Cauterucci: “Rich people gonna rich” is the one enduring truth in human history. And it’s why the first very public reckoning with Ellen’s persona happened when she watched a sports game and took a smiley little selfie with George W. Bush. That moment was an important education in intersectionality for some people. Ellen isn’t just a woman, and she’s not just gay. She’s white, she’s rich, she’s famous. She has more in common with the rich community (yes, that’s an identity group!) than with the broader gay community. So, of course, she’s going to have more allegiance to George W. Bush and to Kevin Hart than to any of her lower-paid employees or any of us run-of-the-mill gays.

As to the question of whether anything will change, I do think the disparity in lifestyle that quarantine has made more visible may be planting a few seeds of revolution among unlikely groups. Ellen got dragged when she tweeted in April that being quarantined in her expansive, lavish home was akin to “being in jail.” People are going hungry, losing their jobs, losing loved ones, and Ellen—someone they may have looked to for comfort and a moment of joy—is complaining about having to spend too much time on her lanai?

Then again, I don’t know if the allegations against her are explicitly, directly tied to her enough to warrant any kind of public outcry among her fans. It’ll be easy enough for Ellen lovers to say, “Well, how could she have known what was going on?” The “few bad apples” defense. Unless more information comes out, she might have plausible deniability of her knowledge and involvement in the worst allegations of racism, harassment, and groping. The allegations that directly apply to Ellen are mostly just about her being mean. And I wonder if we’re holding her to a higher standard than her peers because she’s made her riches on this nice-gal image. Would people be surprised and angered if it turned out that Kathie Lee Gifford was a jerk?

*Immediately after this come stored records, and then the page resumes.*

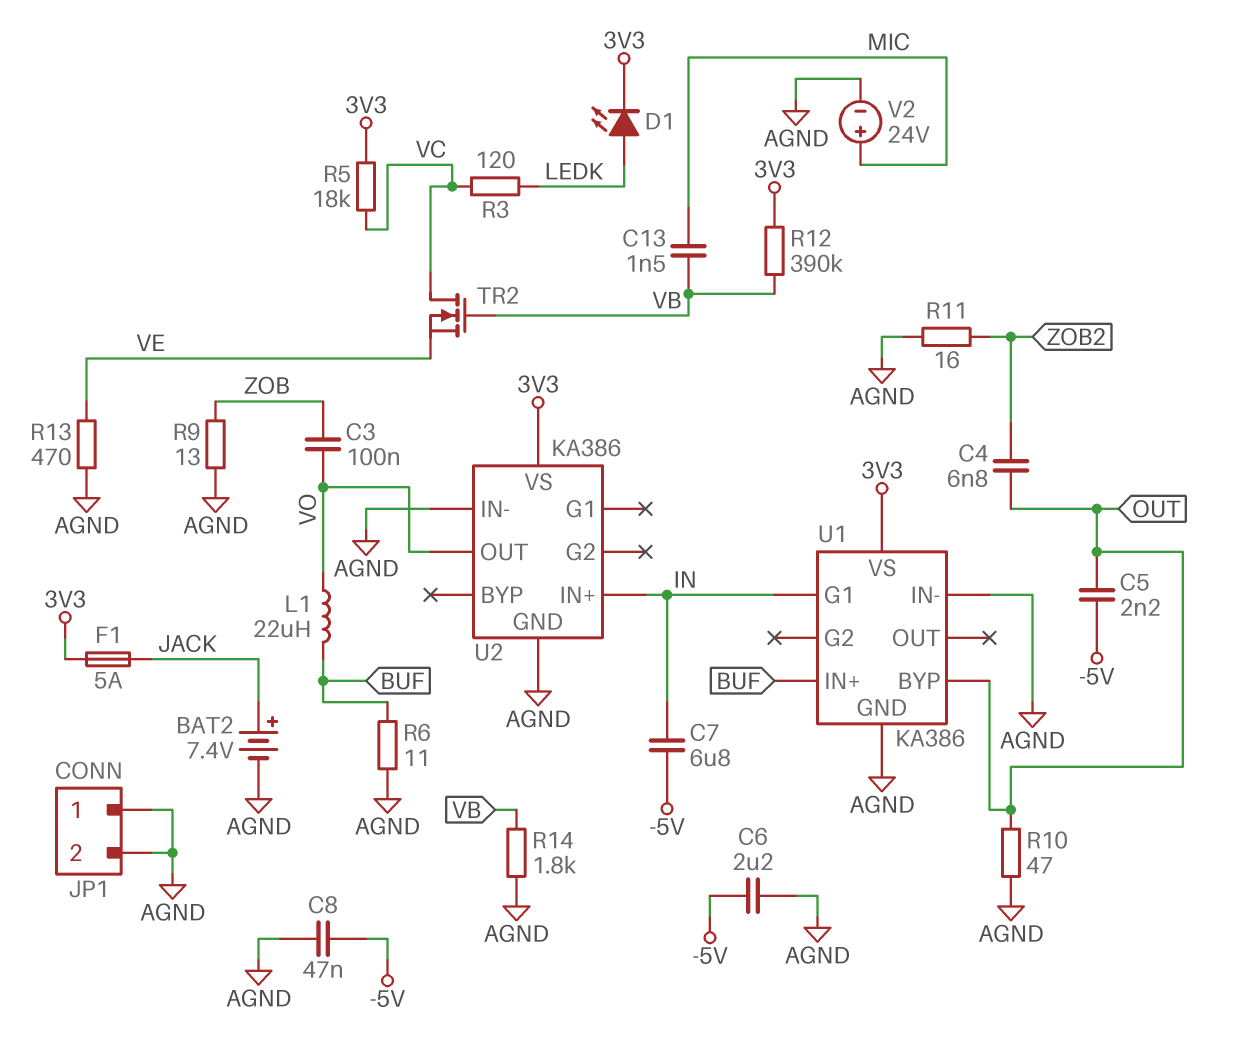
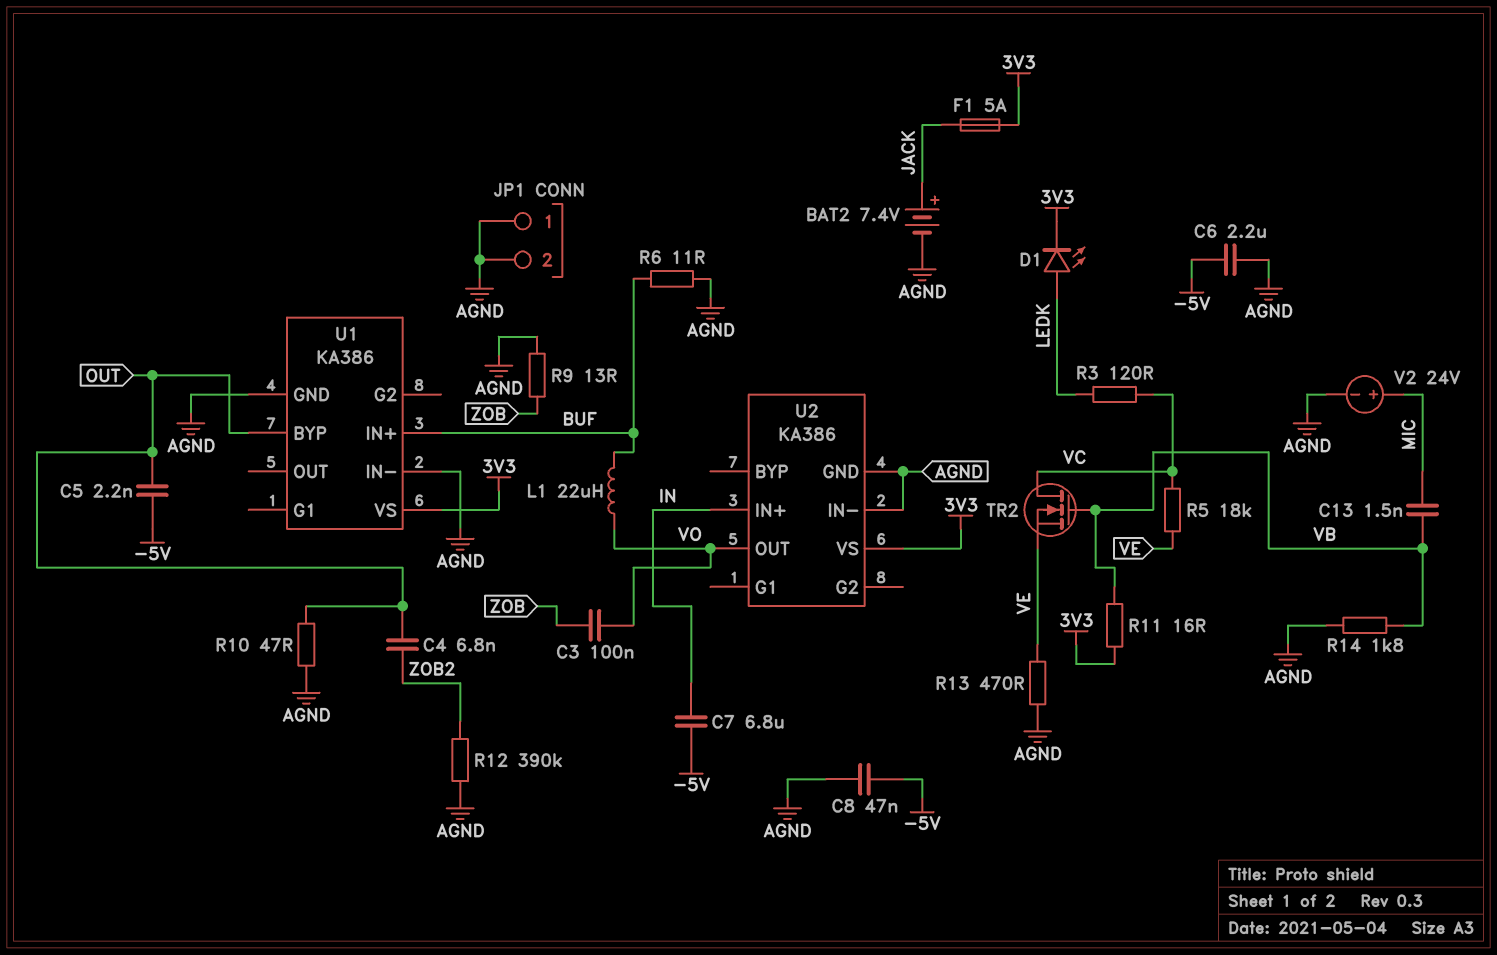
R5: 18k (3V3, VC) -> 18k (VC, VE)
R11: 16 (AGND, ZOB2) -> 16 (3V3, VB)
R12: 390k (3V3, VB) -> 390k (AGND, ZOB2)
U1 pin G1: IN -> none

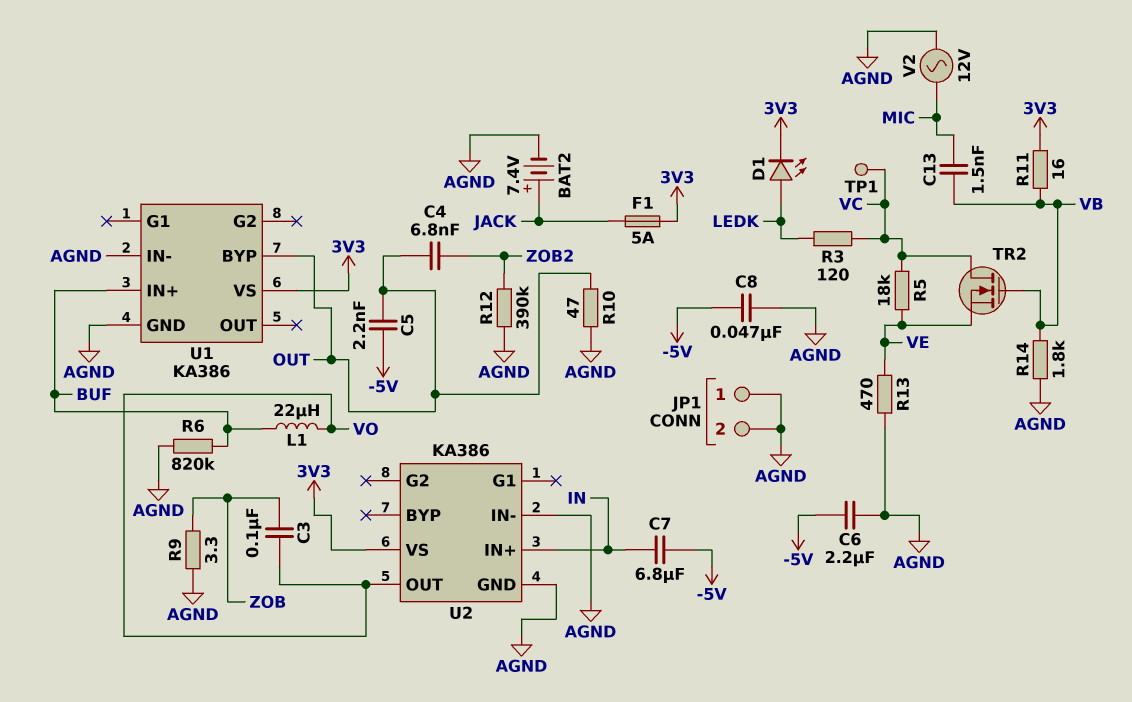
R6: 11 (AGND, BUF) -> 820k (AGND, BUF)
R9: 13 (AGND, ZOB) -> 3.3 (AGND, ZOB)
TP1: none -> test point (VC)
V2: 24V (plus MIC, minus AGND) -> AC 12V (AGND, MIC)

We forgave her for abusing children via child labor in her company. We seem to have forgiven Martha Stewart for rich-lady crimes. Anna Wintour, a notorious elitist who doesn’t suffer people who tell her no, still holds a place of power and reverence. If people had said Matt Lauer was a dick, but not that he’d sexually assaulted people, would he have been ruined? I want to say no. That’s just what people expect from powerful men, and, to a lesser extent, powerful women, who succeed at the highest levels. You don’t get anywhere without sharp elbows!

Thomas: Exactly. That’s what I meant earlier about capitalism rewarding ruthlessness rather than niceness. In any employment situation, moving up the management ladder means that genuine friendships are almost impossible—how can you be absolutely open with each other when one has even a little power over the other? And as you ascend to the highest steps of a very tall ladder, the harder it is to see those on the bottom rungs as anything other than supporting specks. But lesbians should do better!

Cauterucci: “In any employment situation, moving up the management ladder means that genuine friendships are almost impossible.” Wow, June—so much for the bond I thought we had!

Thomas: I’ll be needing your PTD reports by 5, Christina!

Cauterucci: I noticed that Ellen invoked her gay identity as a defense in her apology to her staff: “As someone who was judged and nearly lost everything for just being who I am, I truly understand and have deep compassion for those being looked at differently, or treated unfairly, not equal, or—worse—disregarded.” Is that fair game?

Thomas: I don’t know if it’s fair, but I’m confident it’s a sincere response on her part. It’s easy for us to look at her now—a gazillionaire who moves in the most elite circles and enjoys trappings of privilege so restricted that I don’t even know what they are—and not recall that she had to overcome multiple prejudices to get there, and I’m sure work hard and make sacrifices along the way. But that statement also rings hollow in the face of so many credible reports of her treating people unfairly, disregarding their humanity even. She doesn’t get a pass because she had to overcome homophobia.